ASESINATO EN LA MANSIÓN (Libro #1)
LA MUERTE Y UN PERRO (Libro #2)
CRIMEN EN EL CAFÉ (Libro #3)
MADURO PARA EL ASESINATO (Libro #1)
MADURO PARA LA MUERTE (Libro #2)
MADURO PARA EL CAOS (Libro #3)
CAPÍTULO UNO
—¡Oye, Lacey!—llegó la voz de Gina desde la trastienda de la tienda de antigüedades—. Ven aquí un momento.
Lacey colocó suavemente el candelabro de latón antiguo que había estado puliendo en el mostrador. El suave golpe que emitió hizo que Chester, su pastor inglés, levantara la cabeza.
Había estado durmiendo en su lugar habitual, estirado en los tablones del suelo junto al mostrador, bañado por un rayo de sol de junio. Inclinó sus ojos marrones oscuros hacia Lacey, y sus cejas peludas se movieron con evidente curiosidad.

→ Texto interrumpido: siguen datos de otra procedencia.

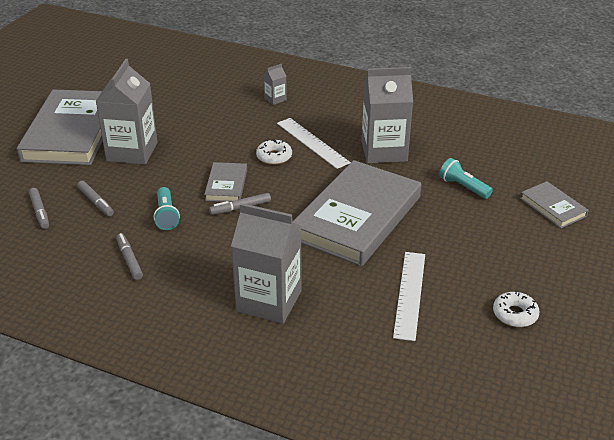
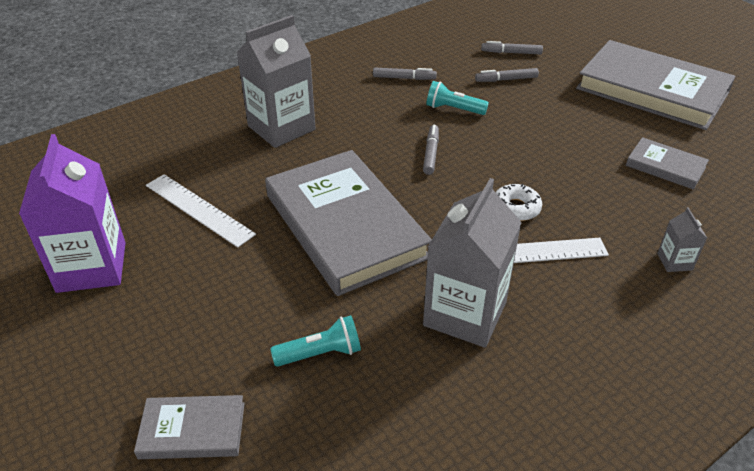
camera: 120 degrees right, 5 degrees up
(132, 152) = (589, 116): grey carton -> none
(226, 185) = (480, 157): grey book -> grey book (665, 166)
(515, 314) = (92, 267): white donut -> purple carton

–Gina me necesita—le dijo Lacey, su expresión perceptiva siempre la hacía sentir como si pudiera entender cada palabra que decía—. Mantén un ojo en la tienda y ladra si algún cliente entra. ¿Entendido?
Chester gimió su reconocimiento y hundió su cabeza en sus patas.

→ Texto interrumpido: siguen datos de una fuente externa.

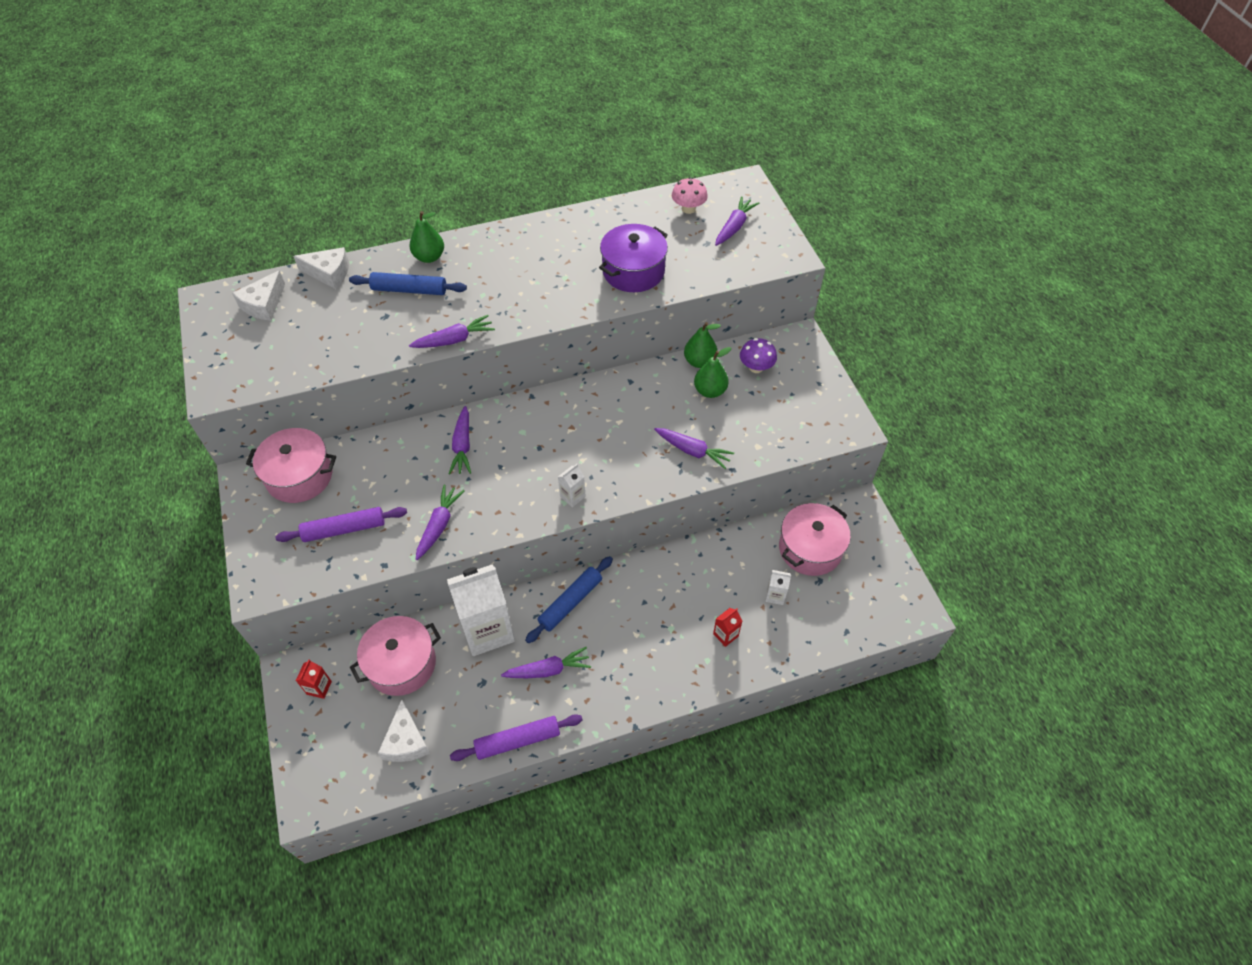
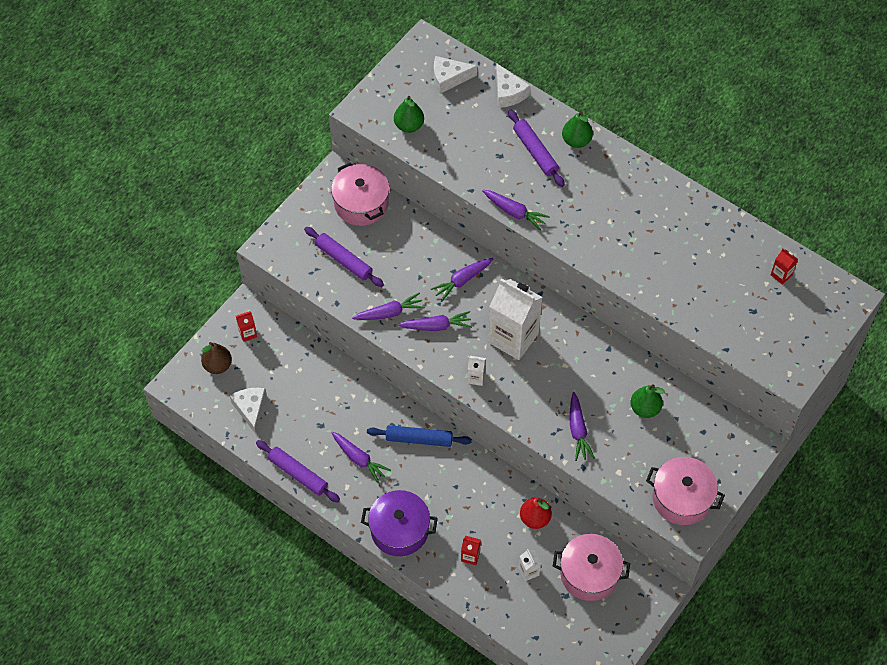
camera: 55 degrees right, 5 degrees up
(326, 742) = (218, 365): none -> brown pear
(401, 664) = (298, 368): pink pot -> pink pot (682, 498)
(406, 741) = (251, 409): white cheese -> white cheese turned 120 degrees clockwise
(409, 290) = (535, 152): blue rolling pin -> purple rolling pin
(487, 630) = (359, 402): white carton -> white carton (513, 338)
(633, 271) = (678, 280): purple pot -> purple pot (399, 530)
(688, 209) = (781, 275): pink mushroom -> red carton
(699, 361) = (668, 384): green pear -> green pear (409, 125)
(725, 557) = (535, 518): none -> red pear
(734, 227) = (789, 319): purple carrot -> purple carrot (436, 326)
(756, 367) = (696, 427): purple mushroom -> none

Lacey se dirigió a través del arco que separaba la tienda principal del gran, recientemente convertido, salón de subastas. Tenía la forma de un vagón de tren, largo y estrecho, pero el techo se extendía alto como el de una iglesia.
Lacey amaba esta sala. Pero también amaba todo lo relacionado con su tienda, desde la sección de muebles retro que había usado con sus conocimientos como asistente de diseñadora de interiores a curadora de la ciudad de Nueva York, hasta el huerto de atrás. La tienda era su orgullo y alegría, aunque a veces sentía que le traía más problemas de los que valía.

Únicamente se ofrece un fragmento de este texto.